Extend brute force protection to the password change API endpoint

[michaeloreillyintel]

Before reporting an issue

• [X] I have read and understood the above terms for submitting issues, and I understand that my issue may be closed without action if I do not follow them.

Area

account/api

Describe the bug

An attacker can run a dictionary attack on the password change endpoint and will not be rate limited or have any sort of wait times applied in the wait that Brute force detection applies to login attempts.

Version

25.0.0

Regression

• [ ] The issue is a regression

Expected behavior

A user is able to hit the password change endpoint repeatedly until they find the the oldPassword and specify an new password.

Actual behavior

The end point should be locked out after a number of failed attempts similar to the login Brute force protection

How to Reproduce?

Using a tool such as POSTMan or crafted in Python, you can repeatedly POST oldPassword values to /realms/master/account/password with a known new password.
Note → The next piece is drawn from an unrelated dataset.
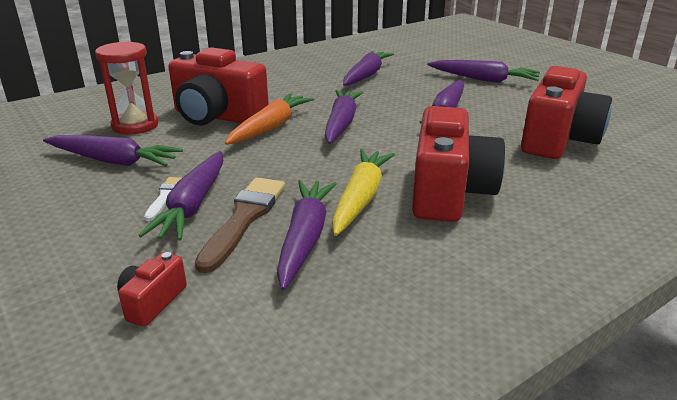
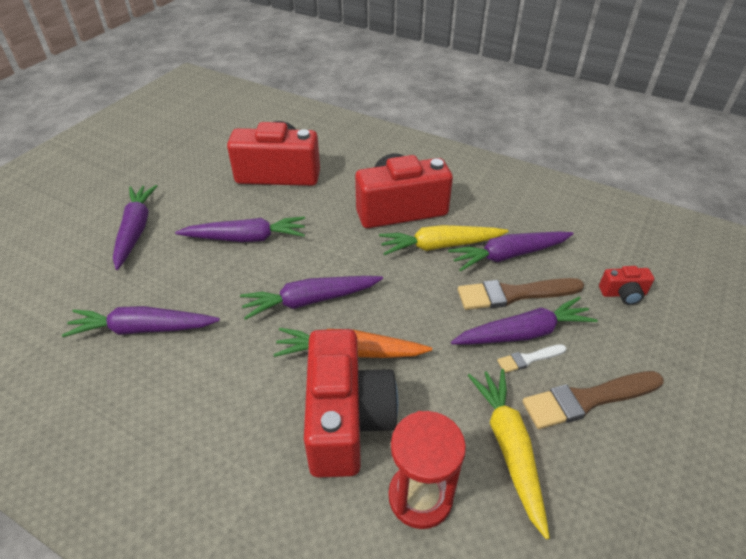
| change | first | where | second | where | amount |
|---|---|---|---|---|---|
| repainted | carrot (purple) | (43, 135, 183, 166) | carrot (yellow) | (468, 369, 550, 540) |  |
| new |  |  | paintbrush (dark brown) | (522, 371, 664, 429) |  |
By parsing responses, you will know when the password was changed successfully.

Anything else?

No response

[rmartinc]

Hi @michaeloreillyintel!

The account endpoint for the password /realms/master/account/password was removed long ago when moving to account v2. I think it was this issue https://github.com/keycloak/keycloak/issues/9864 which is added for keycloak 22. So right now in version 25 that endpoint does not exist and the the new account v3 uses AIA (Application Initiated Action) to change the password, which goes to the same login process and the brute force is there if enabled. Am I missing something?

[keycloak-github-bot[bot]]

Thanks for reporting this issue, but there is insufficient information or lack of steps to reproduce.

Please provide additional details, otherwise this issue will be automatically closed within 14 days.

[keycloak-github-bot[bot]]

Due to lack of updates in the last 14 days this issue will be automatically closed.